We asked the owner how tall she is. Maybe that will help to see?


----------



## Golden Horse (Feb 20, 2010)

The biggest problem as Jaydee has said will be lack of 'horse' in front of you, also from your signature line it sounds like you might be a beginner, and that will make things even more difficult...balancing on a 'pony' size horse, takes some getting used to.


----------



## SpiritxRider (Nov 24, 2015)

Golden Horse said:


> The biggest problem as Jaydee has said will be lack of 'horse' in front of you, also from your signature line it sounds like you might be a beginner, and that will make things even more difficult...balancing on a 'pony' size horse, takes some getting used to.


Ive ridden before, not for a while. We have a 14hh icelandic, much better than a 13h. My moms says it will be just fine. She really wants me to have an icelandic. But they run small D:


----------



## bsms (Dec 31, 2010)

This is me (5'8" / 160 lbs) on a 13 hand BLM mustang pony:








​ 
I don't mind the lack of stuff in front of me, but I also honestly feel I'm pushing the max weight he ought to carry. With saddle and clothing, that is about 200 lbs, and I'd guess his weight around 700 lbs. He doesn't seem to mind carrying me for trail riding, but I wouldn't feel right about asking him to carry another 40 lbs. He doesn't have a lot of reserve capacity with me - judging from how he feels when we are going up or down hills, along a sandy wash or turning in a trot or canter. He would do it if I weighed 200 lbs, but it would be too close to his maximum ability. A horse ought to have some reserve capacity.

The saddle uses up most of his available back. Saddle fit is tough, too. He might be able to do another 20 lbs, but another 40 lbs would be pushing him pretty hard. He had a previous owner who weighed 200 lbs, but I would refuse to sell him to a 200 lb person. It isn't fair to the horse, not when there are plenty of other horses who could handle more weight with less effort.

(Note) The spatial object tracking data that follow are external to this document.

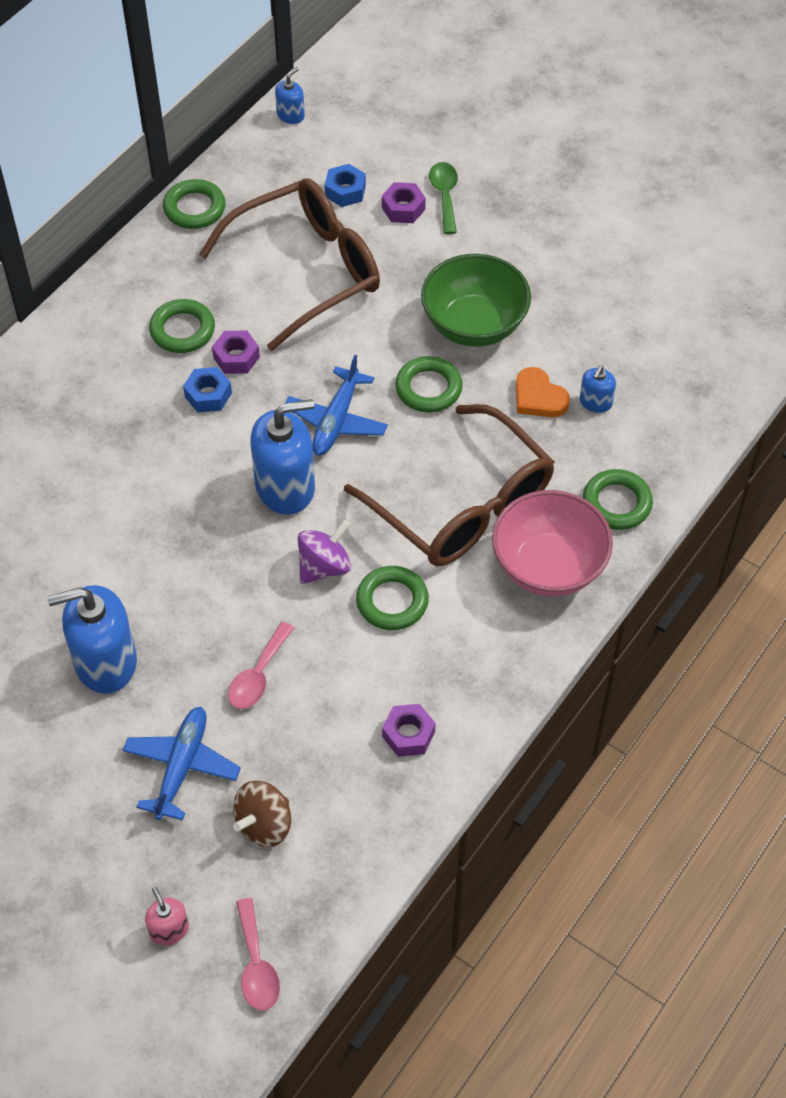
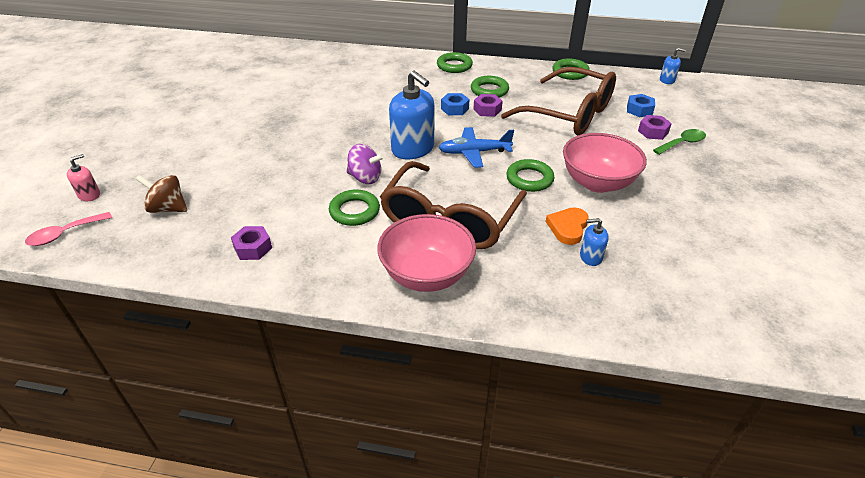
camera: 65 degrees right, 15 degrees down
(105, 662) = (262, 127): blue soap dispenser -> none
(182, 766) = (202, 168): blue plane -> none
(258, 675) = (275, 176): pink spoon -> none
(474, 325) = (597, 183): green bowl -> pink bowl
(616, 503) = (509, 295): green ring -> green ring (454, 66)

BTW - my normal riding horse is about 15 hands and 800ish lbs.


----------



## Saddlebag (Jan 17, 2011)

Have you thought about driving? It's a rapidly growing sport and can be a lot of fun.


----------



## SpiritxRider (Nov 24, 2015)

Saddlebag said:


> Have you thought about driving? It's a rapidly growing sport and can be a lot of fun.


I would eventually like to drive, but I do want to ride.  I mean, I know for a fact it will be okay because Icelandic horses have been carrying vikings around for hundreds of years. Thousands even! I was just wondering what other people thought... I don't know how I would feel. We do have a 14hh Icelandic, I would see how I feel on him, but 1hh can make a difference and I is not fit to ride at the moment. Oh the struggle!


----------



## bsms (Dec 31, 2010)

A 14 hand, stocky pony would be quite a bit bigger than my 13.0 hand stocky pony. Trooper is a 14.3 Appy/Arabian - 3/4 Arabian, actually. This is him carrying a 6'3" rider (around 215 lbs?) during a 2 hour ride - no problems seen afterward. He carried an even bigger guy (6'5") a week ago, and showed no sign of distress:










Some of it depends on what you want to do while riding. Walking is straight lines doesn't stress a horse's joints or legs much. Trotting takes a bit more, and cantering a bit more still. Fast turns, steep hills, or anything requires lots of energy and balance will make things tougher for a horse.

Most of my riding involves going straight at a walk, or trotting if the ground isn't too rocky. That means we never trot long distances without a break, because the trails are rarely suitable for barefoot trotting for more than 1/4 mile at a stretch. There are steep grades, but they are usually short. No jumping, I don't ask for a lot of collection, no racing (at least, not intentionally), no spinning, no super fast stops.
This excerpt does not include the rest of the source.